Oh. She is going to have a great time here. Though she is really going to have to stick to her guns about speaking German. The Germans really are keen on improving their English. As soon as they detect an English accent, they'll start speaking English to her. I've been here for 5 years, and even though my German is OK, it's not as good as it should be, because Germans don't force you to learn the language. Vegetarianism is definitely not that big, though probably a growing fad amongst teenagers. She'll have no problems. Oh, and Munich is perhaps the safest city in the world, so you don't need to worry about her at all. 6 & 7 year olds ride the bus and train alone here, and you almost never hear about violent crime. I've heard that all the police cadets come here to train, as well as military from all over the world. So the place is crawling with police. It's insane, but comforting. I can't think of anywhere in the world, I'd rather my kids grow up. =)


----------



## xabiaxica

RaisingExpats said:


> Oh. She is going to have a great time here. Though she is really going to have to stick to her guns about speaking German. The Germans really are keen on improving their English. As soon as they detect an English accent, they'll start speaking English to her. I've been here for 5 years, and even though my German is OK, it's not as good as it should be, because Germans don't force you to learn the language. Vegetarianism is definitely not that big, though probably a growing fad amongst teenagers. She'll have no problems. Oh, and Munich is perhaps the safest city in the world, so you don't need to worry about her at all. 6 & 7 year olds ride the bus and train alone here, and you almost never hear about violent crime. I've heard that all the police cadets come here to train, as well as military from all over the world. So the place is crawling with police. It's insane, but comforting. I can't think of anywhere in the world, I'd rather my kids grow up. =)
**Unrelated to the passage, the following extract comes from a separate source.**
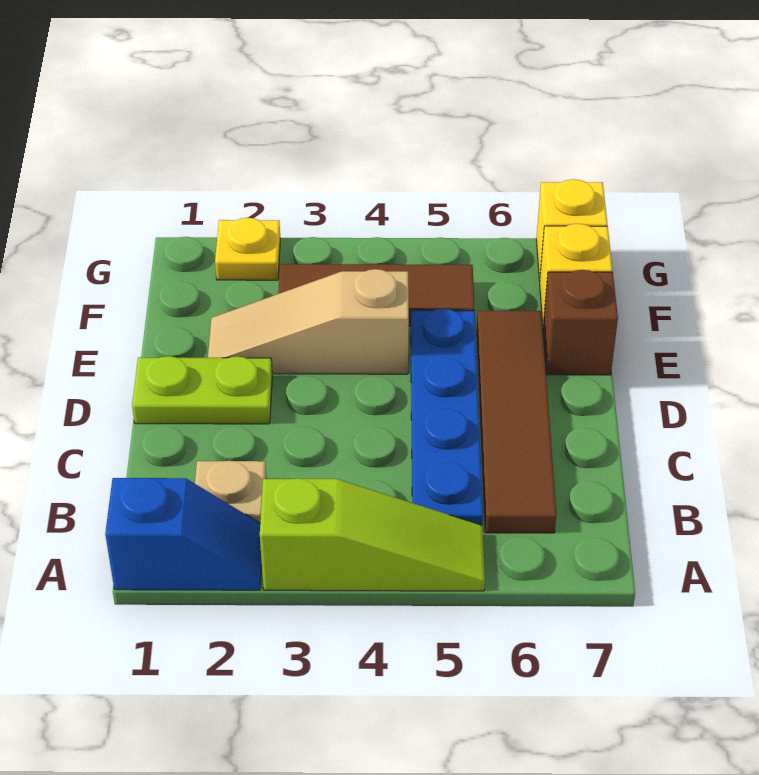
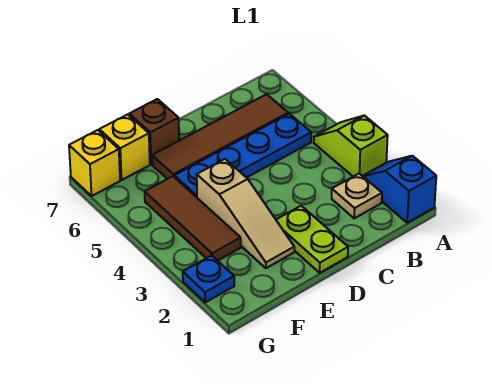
lime slope A3:A5 level 1 top 3 -> lime slope A3:A4 level 1 top 3
yellow plate G2 level 1 -> blue plate G2 level 1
she probably speaks German with a Spanish accent!!!

I'm not at all worried about her - in fact she has just phoned me from Alicante airport to say that she's having to tell the accompanying teachers where to go for everything!!

she's very well-travelled & very confident & self-sufficient - some of the parents are freaking out though wanting their kids to phone home twice a day


----------



## RaisingExpats

Well, tell them if they want another Mother to vouch for Munich to contact me. I've never been so comfortable anywhere else in the world. Good for you to be relaxed! It is so hard for some parents. =)


----------



## xabiaxica

why did no-one tell me that it's legal to drink beer in public at 16 in Germany???


some of the VERY strict Spanish parents would be horrified!!


----------



## Seb*

xabiachica said:


> why did no-one tell me that it's legal to drink beer in public at 16 in Germany???
> 
> 
> some of the VERY strict Spanish parents would be horrified!!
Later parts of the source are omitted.